È l'altra faccia della pedofilia in agguato nell'oscurità di chiese e sacrestie. La più subdola, la più pericolosa. Un crimine declassato a semplice peccato, da assolvere e dimenticare. Coperto dagli inni e dalle penitenze, protetto dal segreto della confessione, imposto dopo la messa come un rituale a cui i bambini non sanno opporsi. La lettera di Benedetto XVI ai cattolici irlandesi sembra rompere questo silenzio colpevole durato decenni. Il papa si scaglia contro i sacerdoti macchiati di violenze e i vescovi che le hanno nascoste, invitando per la prima volta a denunciare i casi ai tribunali. Un'onda che s'allarga e investe anche l'Italia, dove le condanne sono già decine da Bolzano a Palermo.
Oltre 40 storie, a cui si aggiungono le segnalazioni senza risposta, i casi insabbiati, le vittime che puntano il dito contro religiosi già in prigione, trasferiti in altre parrocchie, spediti all'estero o rinchiusi negli istituti per l'assistenza spirituale. Eppure i casi del Trentino-Alto Adige, Piemonte, Lombardia, Veneto, Campania, Puglia, Molise, Lazio, Sardegna, Sicilia, Umbria e Liguria sono solo la punta dell'iceberg. Perché appena fuori dal Sant'Uffizio l'anatema del pontefice si scontra con una realtà ben diversa: le pressioni delle curie sulle famiglie per mettere a tacere gli scandali sono provate, così come la mobilitazione dei fedeli. Omelie e rosari fanno da cornice a molti processi. Che finiscono spesso in prescrizione.
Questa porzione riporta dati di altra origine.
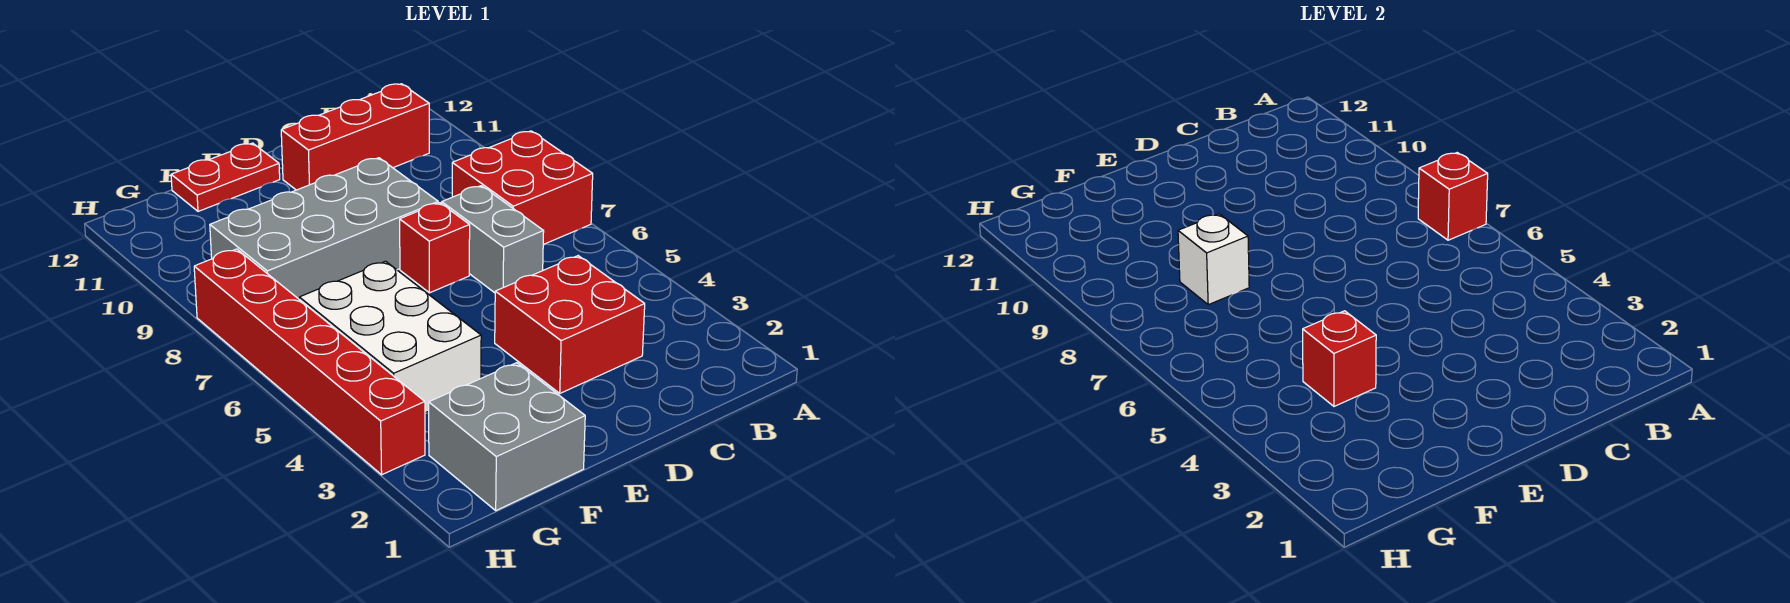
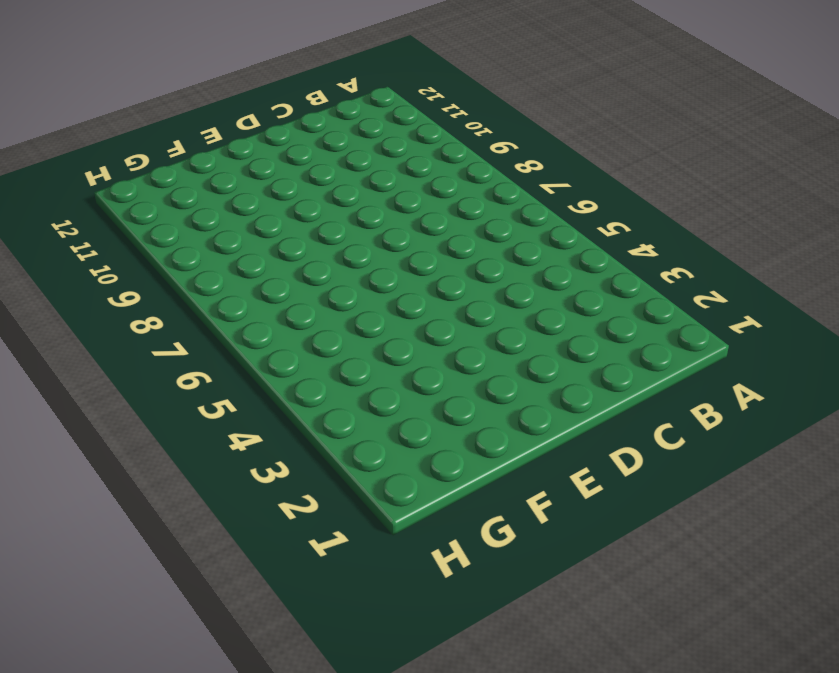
none -> red brick A7:B8 level 1
none -> red brick B11:D11 level 1
none -> red brick C3:D4 level 1

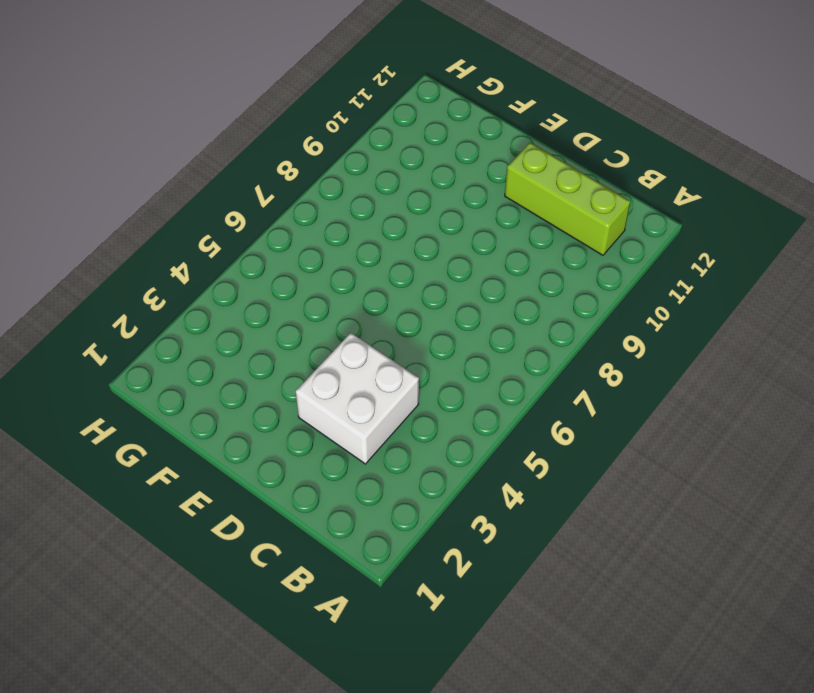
lime brick B11:D11 level 1 -> red brick B11:D11 level 1
white brick C3:D4 level 1 -> red brick C3:D4 level 1
none -> red brick A7:B8 level 1
none -> grey brick C6:C7 level 1
none -> red brick D7 level 1

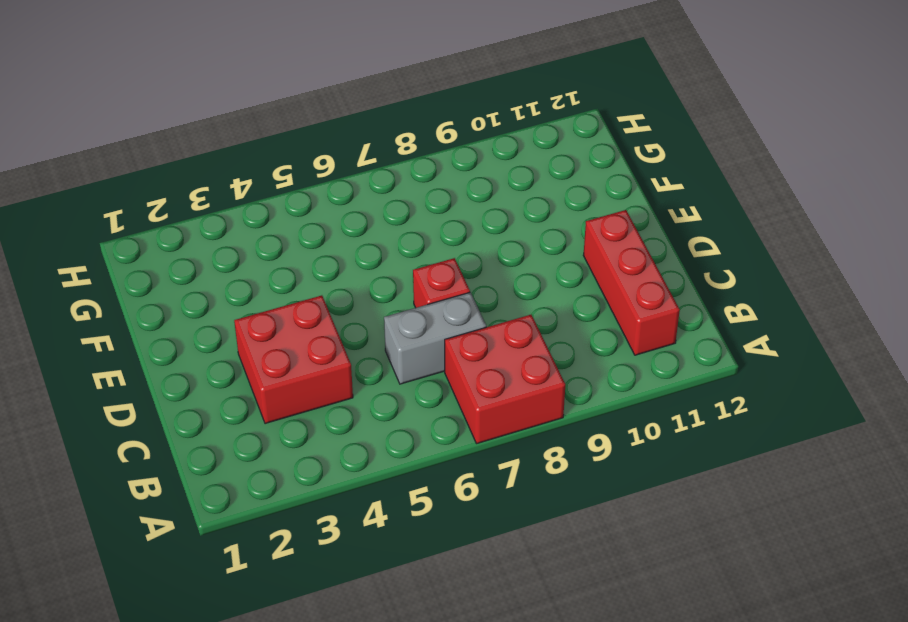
none -> grey brick D8:G9 level 1
none -> red plate E12:F12 level 1
none -> grey brick F1:G2 level 1

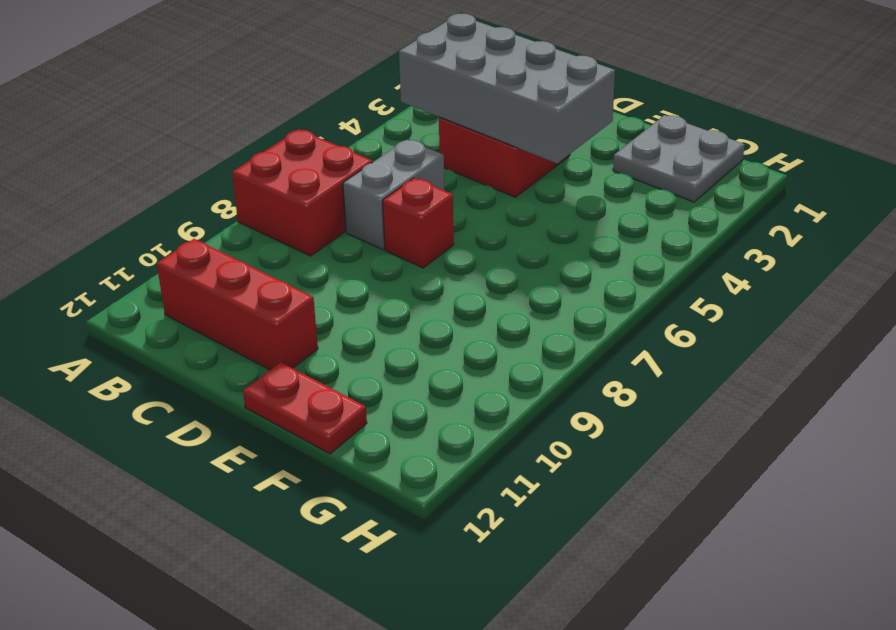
grey brick B3:E4 level 2 -> grey brick D8:G9 level 1
grey plate F1:G2 level 1 -> grey brick F1:G2 level 1
none -> white brick F4:G6 level 1
none -> red brick H3:H8 level 1
none -> red brick A7 level 2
Il fronte si allarga. La riprova è tutta in un dato: in Italia non esiste uno studio ufficiale sugli abusi negli ambienti religiosi. Non solo nelle sacrestie, ma anche negli oratori, nei circoli sportivi e nei campi scout. Nessuna istituzione se ne occupa e nessun partito lo reclama. Senza verificare cosa succeda dietro l'altare. Bastava chiamare il Telefono Azzurro, che lo scorso anno ha raccolto 105 denunce di abuso sessuale sui minori, di cui 59 con meno di 11 anni. Nelle categorie ufficiali i preti non ci sono. Ma scavando fra i report ecco che compaiono: circa il 3-4 per cento di quelle violenze ha come autore un religioso, una percentuale simile alla scuola (3,9 per cento) e molto più alta dello sport (0,8 per cento). Un dato destinato a crescere, secondo gli esperti, perché la vittima è ancora restia a rivelare che il violentatore è un religioso. Si tratta di segnalazioni tutte simili e mai divulgate. Un ragazzo di 16 anni denuncia un prete: l'ha condotto a una festa, ubriacato e tentato di baciarlo. È il primo di una serie di incontri, fra sms e telefonate sconce. In maggio arriva la chiamata di un bambina, toccata nelle parti intime durante il catechismo.
Storie identiche a quella di Alassio, vicino a Savona, dove attorno a don Luciano Massaferri, arrestato dopo il racconto di una ragazzina di 11 anni, s'è schierata la parrocchia, con un tam tam di solidarietà fatto di veglie e preghiere. Uno schema che gli esperti conoscono bene: "Rispetto ai casi di pedofilia in ambienti famigliari, sportivi o scolastici nel caso dei sacerdoti la fede gioca un ruolo centrale sia nell'adescamento del minore, sia nella conquista del silenzio e, se il caso trapela, di una spesso ingiustificata solidarietà esterna", spiegano all'Ecpat, la rete internazionale impegnata nella lotta contro lo sfruttamento dei minori. Così per ogni vittima che parla, altre tacciono. Basti pensare che nella diocesi di Bolzano, dopo che un frate ha denunciato gli abusi avvenuti negli anni Sessanta, qualche giorno fa il vescovo Karl Golser ha chiesto ai fedeli di confidarsi sul sito Internet della Curia. L'effetto è stato dirompente: sono già arrivate decine di segnalazioni da ex seminaristi, alunni di scuole cattoliche, scout, chierichetti. Forse i processi di domani.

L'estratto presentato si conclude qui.